The casting is terrific from top to bottom: John Glover is the smarmy, preppy mastermind, Clarence Williams III (from TV’s The Mod Squad) is the silent, murderous one, and Robert Trebor as the nervous, sweaty one. Pop star Vanity plays a stripper, and, for some reason, several porn stars of the era (Ron Jeremy, Amber Lynn, and others) can be glimpsed at a party.
If you're thinking of seeing Charlie Kaufman's extraordinary new Anomalisa, you should go back and see his hilarious, tricky, and insanely brilliant Adaptation (2002).

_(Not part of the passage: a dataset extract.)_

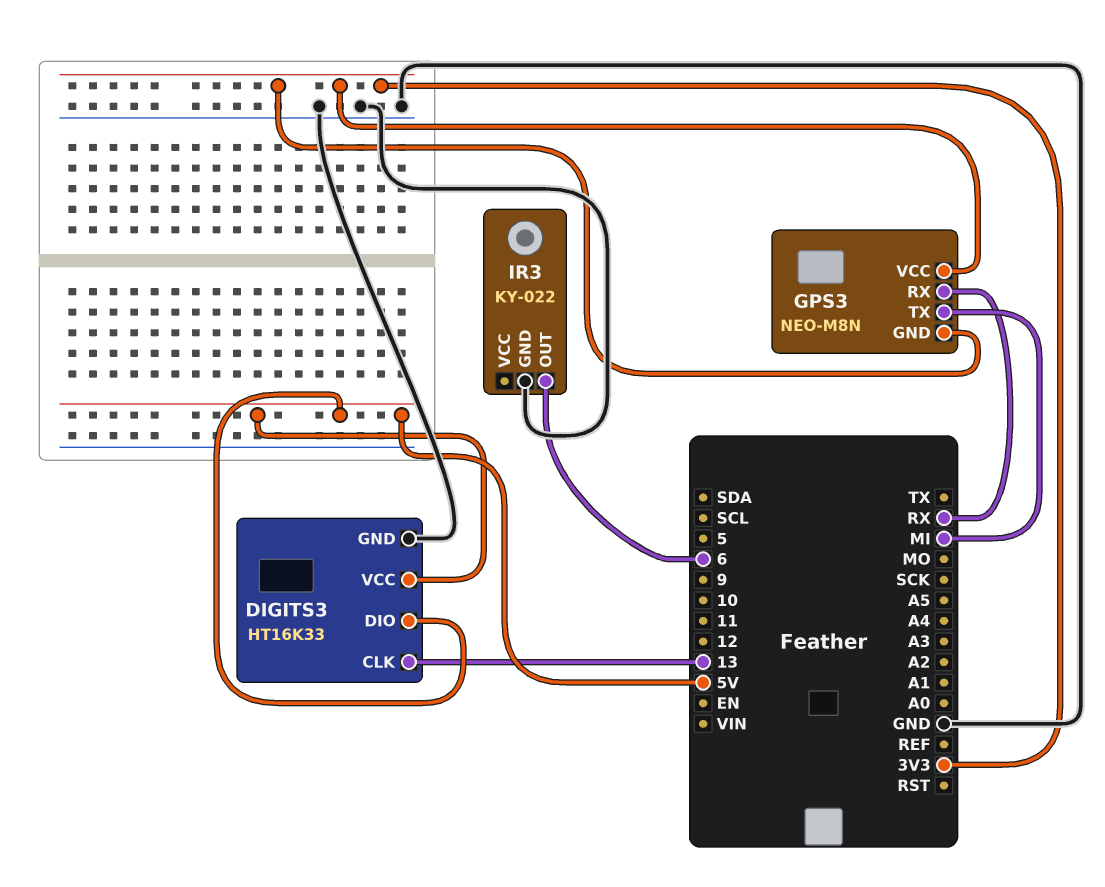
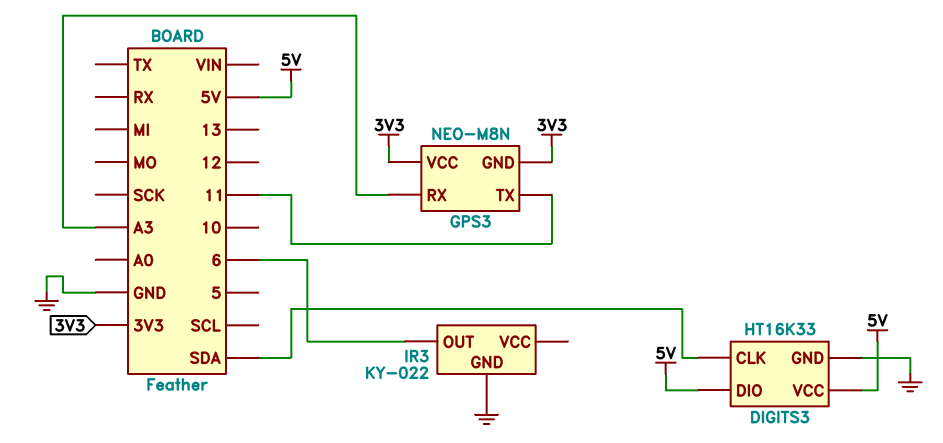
DIGITS3 pin CLK: 13 -> SDA
GPS3 pin RX: RX -> A3
GPS3 pin TX: MI -> 11

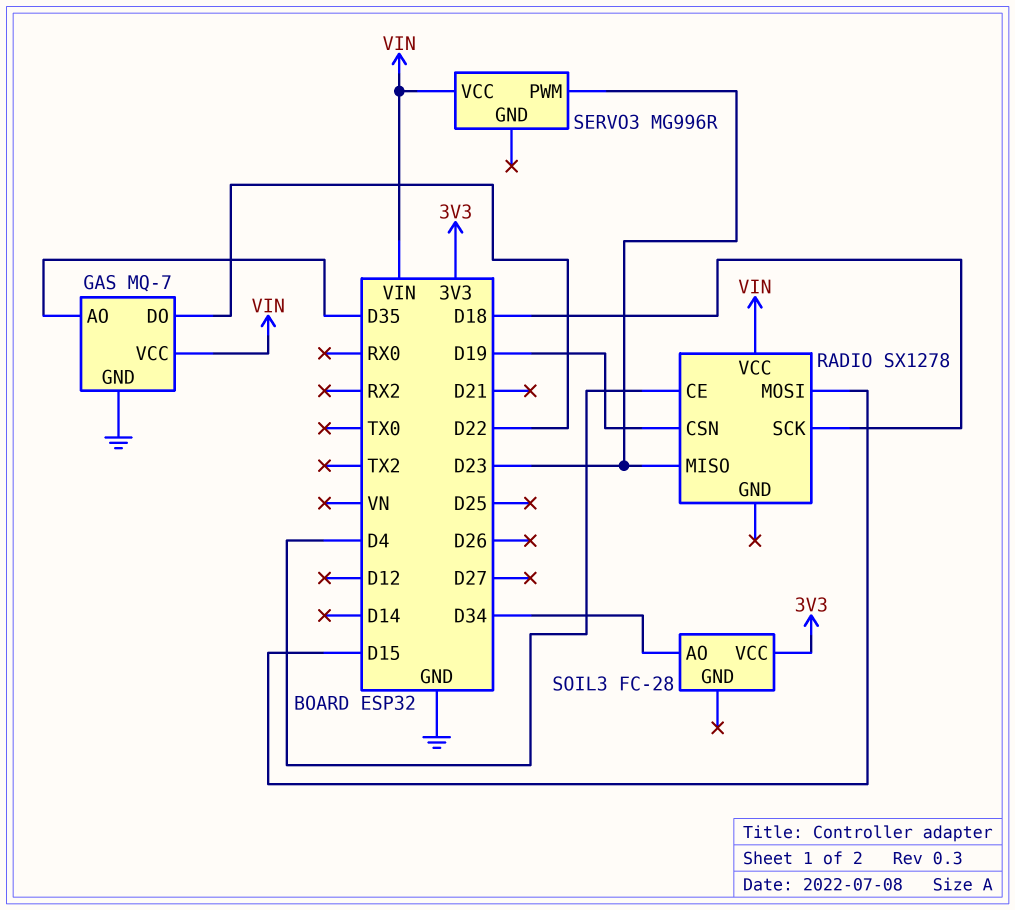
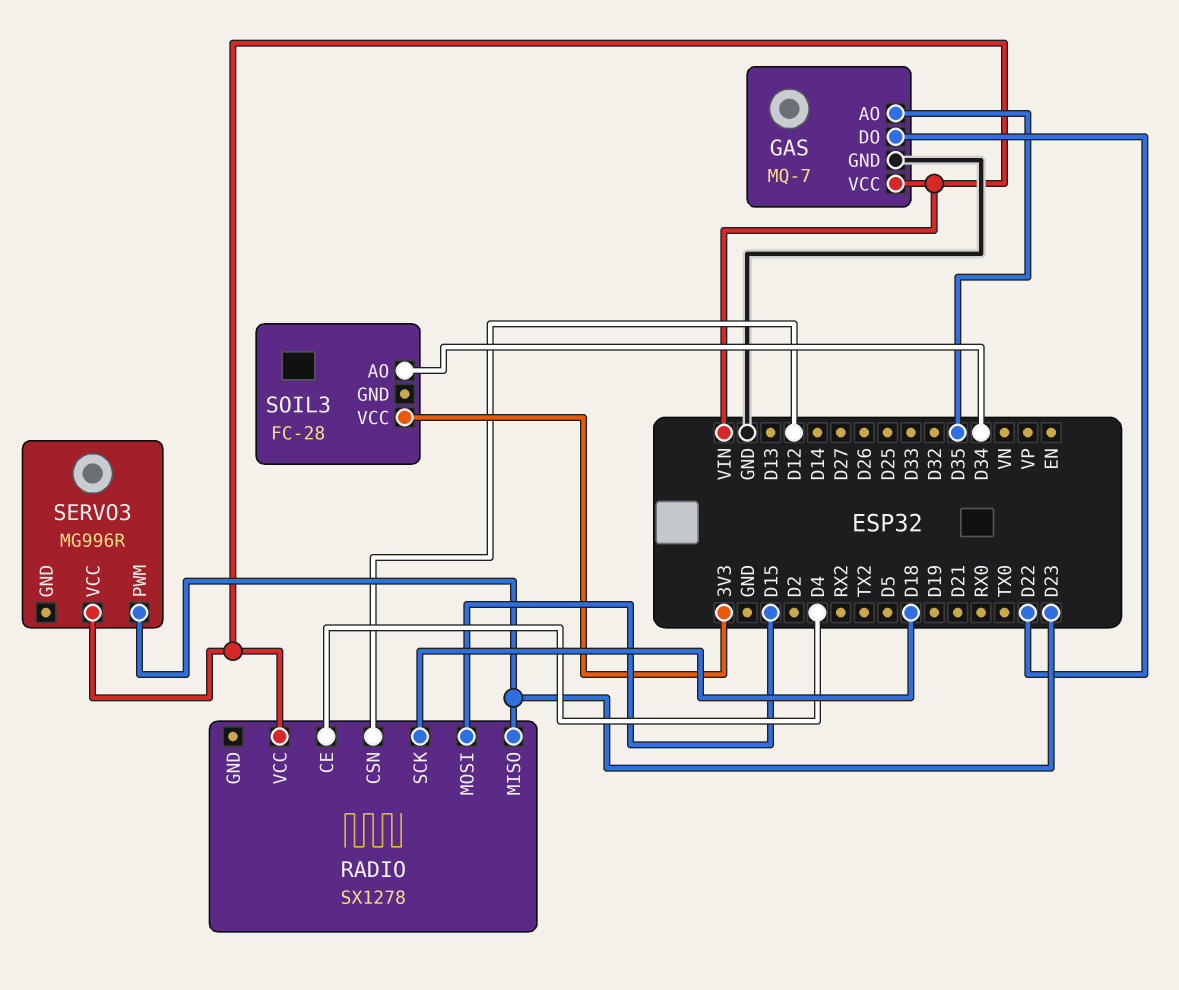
RADIO pin CSN: D19 -> D12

Nicolas Cage plays a schlubby, balding screenwriter named Charlie Kaufman (the real Kaufman is thin and has a full head of hair), and also plays his more confident, outgoing twin brother Donald. (Charlie and the fictitious "Donald" are credited with the screenplay, and "Donald" even earned an Oscar nomination!)
Charlie has been hired to adapt Susan Orlean's real-life book "The Orchid Thief" into a movie, but has become stuck. Meryl Streep is outstanding as Orlean, and Chris Cooper won an Oscar for his immersive performance as the subject of her book, John Laroche. Everything comes down to a note-perfect parody of a "standard" Hollywood ending. The great Spike Jonze directs with a heartfelt, playful tone, and includes references to his and Kaufman's earlier Being John Malkovich.
The Big Heat (Crackle)
For a blast from the past, you could do much worse than Fritz Lang’s masterpiece The Big Heat (1953), widely regarded as his best American film. Lang began working in Germany, during the silent era, creating immense, impressionistic works like the famous Metropolis; fearing the discovery of his Jewish heritage during the rise of the Nazi party, he fled the country and wound up in Hollywood. There he was relegated to smaller-budget films, but he made the best of it, and imbued them all with a crackling, sinister paranoia and a singluar cruelty.
In The Big Heat, Glenn Ford stars as a good cop who begins investigating some local gangsters. Poking his nose too far, he suffers a terrible family tragedy and subsequently seeks his revenge. Lee Marvin co-stars as brutal thug Vince Stone, forever infamous for throwing hot coffee into the face of his girlfriend Debby Marsh (Gloria Grahame).
Inside Job (Crackle)
If you’re thinking of seeing the new The Big Short, you might want to bone up with this Oscar-winning documentary by Charles Ferguson ( No End in Sight), the first major cinematic attempt to explain what caused the financial crisis of 2008. Matt Damon’s narration and helpful charts and graphs help outline the sneaky, underhanded way a few financial firms changed the way they did business so that a few could become obscenely, stinking rich while the rest of America grew poorer.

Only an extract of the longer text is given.